Intel 64 and IA-32 Architectures Software Developers Manual Volume 3A, System Programming Guide, Part 1
7-56 Vol. 3A
MULTIPLE-PROCESSOR MANAGEMENT
• Timing loops cause problems when they are calibrated on a IA-32 processor
running at one clock speed and then executed on a processor running at another
clock speed.
• Routines for calibrating execution-based timing loops produce unpredictable
results when run on an IA-32 processor supporting Hyper-Threading Technology.
This is due to the sharing of execution resources between the logical processors
within a physical package.
To avoid the problems described, timing loop routines must use a timing mechanism
for the loop that does not depend on the execution speed of the logical processors in
the system.

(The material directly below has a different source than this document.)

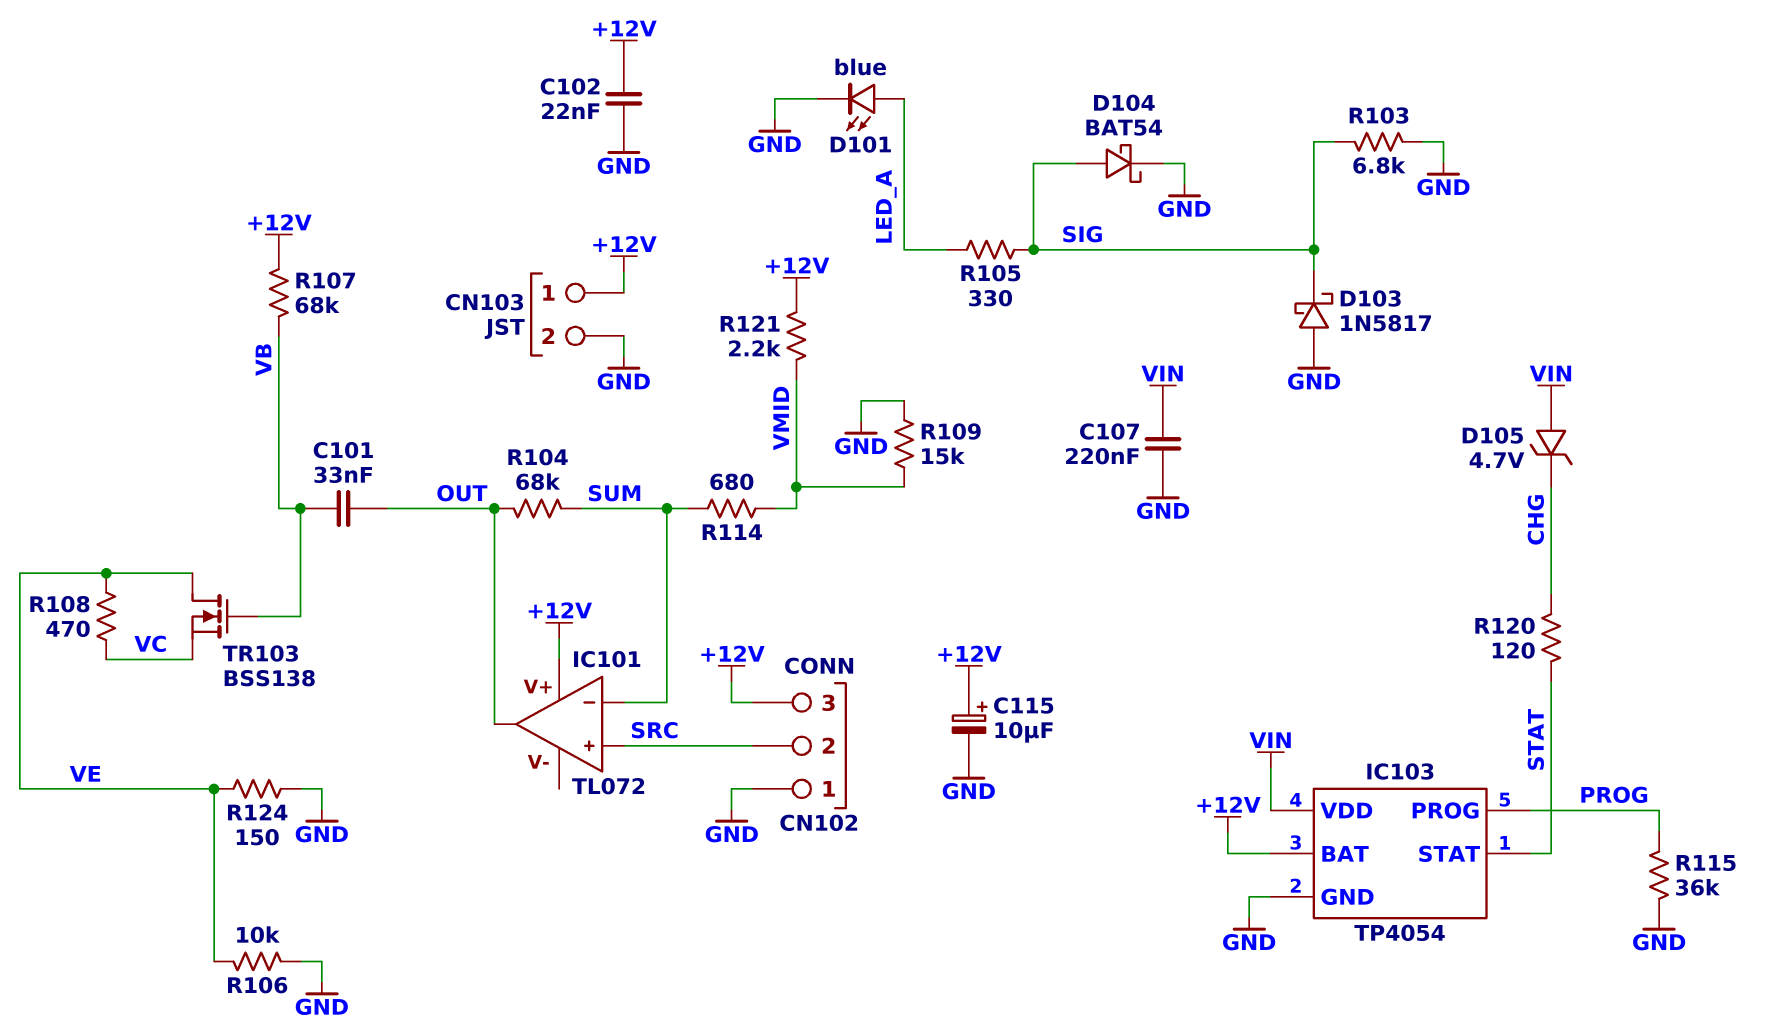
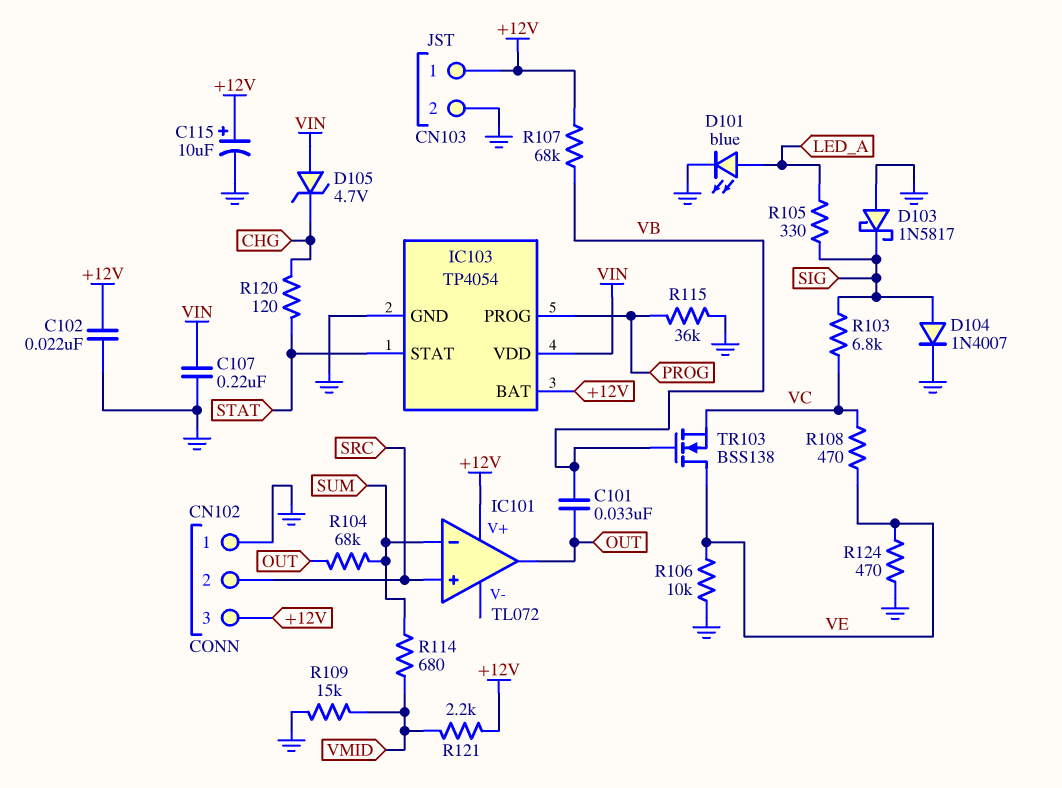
D104: schottky BAT54 (A SIG, K GND) -> diode 1N4007 (A SIG, K GND)
R103: 6.8k (GND, SIG) -> 6.8k (SIG, VC)
R124: 150 (GND, VE) -> 470 (GND, VE)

The following sources are generally available:
• A high resolution system timer (for example, an Intel 8254).
• A high resolution timer within the processor (such as, the local APIC timer or the
time-stamp counter).
For additional information, see the Intel® 64 and IA-32 Architectures Optimization
Reference Manual.
7.11.6.7 Place Locks and Semaphores in Aligned, 128-Byte Blocks of
Memory
When software uses locks or semaphores to synchronize processes, threads, or other
code sections; Intel recommends that only one lock or semaphore be present within
a cache line (or 128 byte sector, if 128-byte sector is supported). In processors based
on Intel NetBurst microarchitecture (which support 128-byte sector consisting of two
cache lines), following this recommendation means that each lock or semaphore
should be contained in a 128-byte block of memory that begins on a 128-byte
boundary. The practice minimizes the bus traffic required to service locks.